EVIL MINDS
As he was developing the highly explosive and toxic chemicals that would launch America into space, Pasadena’s Jack Parsons was ingesting cocaine, morphine and other drugs in his own earthly world of orgies and Satanism
Part 1 of 2
By Michael Collins
Pasadena Weekly – January 3, 2002
“Only in the irrational and unknown direction can we come to wisdom again.” — Jack Parsons
Hard on the northwest corner of Pasadena is an institution that the city has long identified with – NASA’s Jet Propulsion Laboratory. First directed and founded, in part, by the legendary Caltech professor Theodore von Kármán, JPL is now the 6,000 employee, 176-acre spread to some of America’s greatest technological triumphs. Our space program began January 31, 1958 when the first U.S. satellite, Explorer I, built and controlled by JPL, soared towards the heavens. JPL had made its mark in space craft navigation and control. The company has since constructed deep space vehicles that have explored every planet, save Pluto, and also manages the worldwide Deep Space Network which studies the ozone, oceans and our own terra firma.
A tarnished plaque, by JPL’s visitor’s center, commemorates the Halloween 1936 event where history was made. A group of scientists, under von Kármán’s direction, initiated the “first rocket motor burning gaseous oxygen and methyl alcohol (which resulted in) the subsequent founding of the Jet Propulsion Laboratory in 1944.” One of the “individuals who participated…” was John W. Parsons.
A delightful screwball
Von Kármán later wrote in 1958 that Parsons was in the top three of American rocketry only after von Kármán himself and fellow rocket scientist Frank Malina. Parsons helped lead the way in creating the first American rockets putting the “jet propulsion” in JPL’s name. He also was key in the idea to start using potassium perchlorate as a rocket fuel oxidizer instead of aluminum and other chemicals. This idea led to the development of aluminum perchlorate which is still used today for the same purpose in the Space Shuttle and America’s nuclear missile arsenal. Breakthroughs like these led to the March 19, 1942 formation of the then Pasadena-based Aerojet Corporation, now a massive military industrial complex company called Aerojet General Corporation.
Even though von Kármán praised him for his “rich talent for chemistry,” the grand man of rocketry also called Parsons “a delightful screwball” who “loved to recite pagan poetry to the sky while stamping his feet.” According to former Aerojet employee Frank Zwicky, Parsons invoked Pan, the untamed horned god of fertility, before each rocket test. But Parsons’ wackiness extends far beyond the random pagan chant according to the Feral House book “Sex and Rockets” by John Carter (which is the pseudonym of an individual who wishes to remain unknown for fear of losing his government job).

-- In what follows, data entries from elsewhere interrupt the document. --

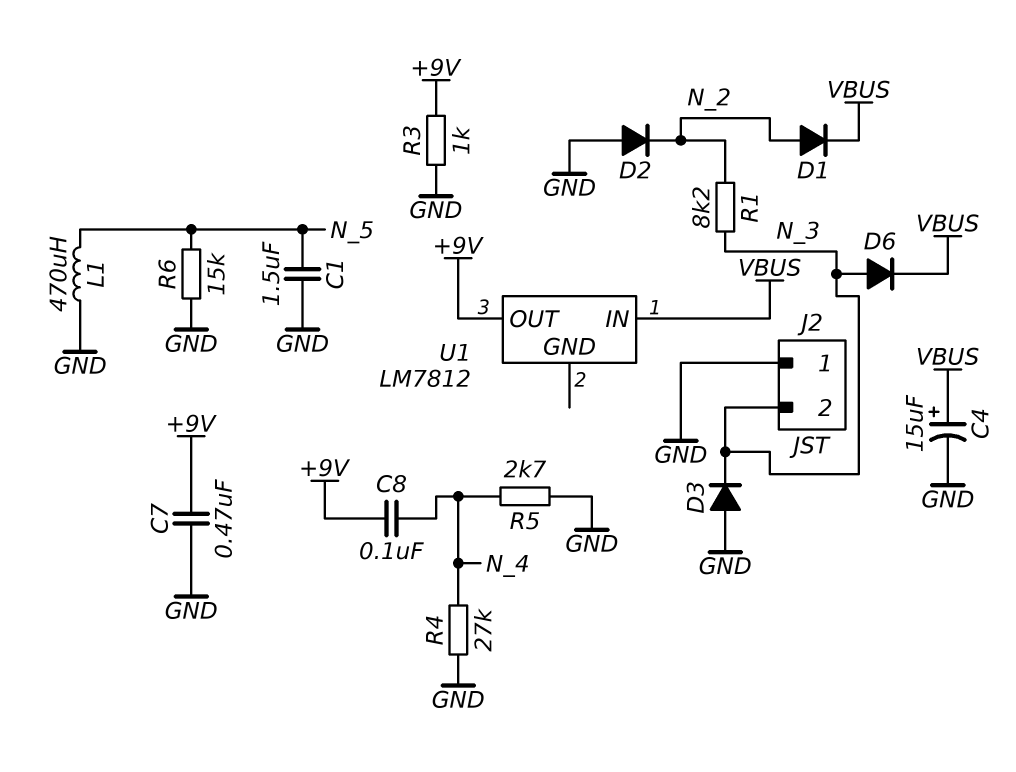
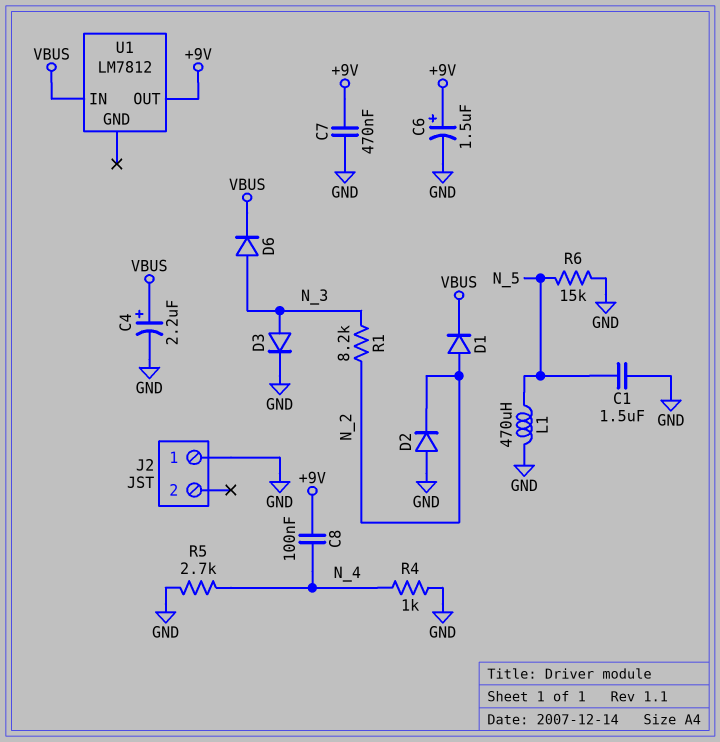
C4: 15uF (plus VBUS, minus GND) -> 2.2uF (plus VBUS, minus GND)
C6: none -> 1.5uF (plus +9V, minus GND)
D3: diode (A GND, K N_3) -> diode (A N_3, K GND)
J2 pin 2: N_3 -> none
R3: 1k (+9V, GND) -> none
R4: 27k (GND, N_4) -> 1k (GND, N_4)

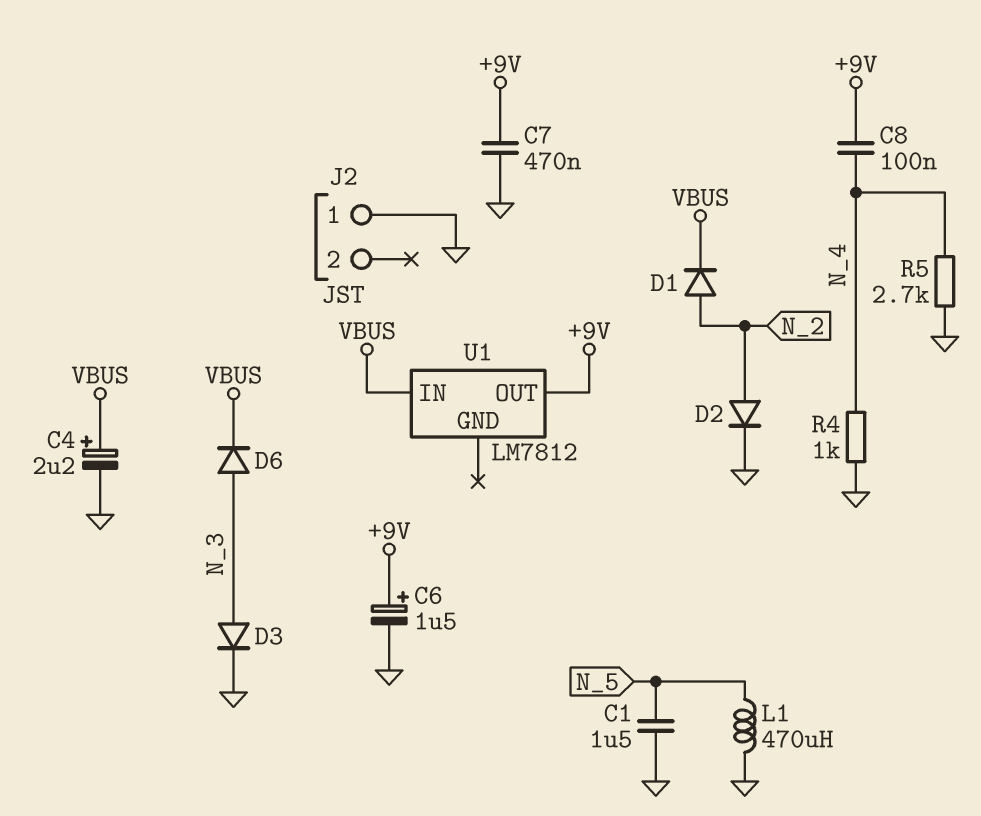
D2: diode (A GND, K N_2) -> diode (A N_2, K GND)
R1: 8.2k (N_2, N_3) -> none
R6: 15k (GND, N_5) -> none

Carter writes that Parsons immersed himself in the black “magick” rituals of famed British occultist and bisexual drug addict Aleister Crowley. Soon Parsons began holding cabalistic drug-drenched sexual soirees at “the Parsonage” in an exclusive part of Pasadena then called the “Millionaire’s Mile.” Visitors to his home included science fiction writers like Ray Bradbury, Robert Heinlein and future founder of Scientology, L. Ron Hubbard. Before being mysteriously blown to bits at the tender age of 37, Parsons went on to proclaim himself the Antichrist and apparently consummated his Oedipal complex with his mother, and the family dog. On film.
“Here in one man is about a dozen incredible stories — and all in the city of Pasadena!” said notorious Feral House book publisher, Adam Parfrey. “If only the Little Old Lady from Pasadena knew what was going on in the house next to hers!” Parfrey has made his name publishing a wide and wild variety of tomes including “Apocalypse Culture,” “Death Scenes: A Homicide Detective’s Scrapbook,” and, my favorite, “Grossed-Out Surgeon Vomits Inside Patient.”
“I’ve always been interested in the Jack Parsons story — here’s a man who is considered one of the most influential ‘left-hand path’ (dark) occultists of the 20th century, and at the same time was an extraordinary rocket scientist and co-founder of JPL,” Parfrey told the Weekly. “Without John Whiteside Parsons it would be hard to imagine the United States getting to the moon in the 1960s. And here is a man who dabbled in hard drugs, promoted occultism in his Pasadena mansion, and influenced the development of L. Ron Hubbard.”
Mixin’ it up
“In these experiences the ego will be totally altered or completely destroyed in the death that must precede a rebirth into life. The terror, agony and despair that accompany this process cannot be minimized.” — Jack Parsons
Marvel Whiteside Parson was born October 2, 1914, in Los Angeles to Marvel and Ruth Parsons, but was mostly raised in Pasadena’s famed Millionaire Mile. Soon thereafter, Marvel Sr. started having an illicit affair, which resulted in a Parsons divorce. Ruth never called her son Marvel again and began addressing him as John.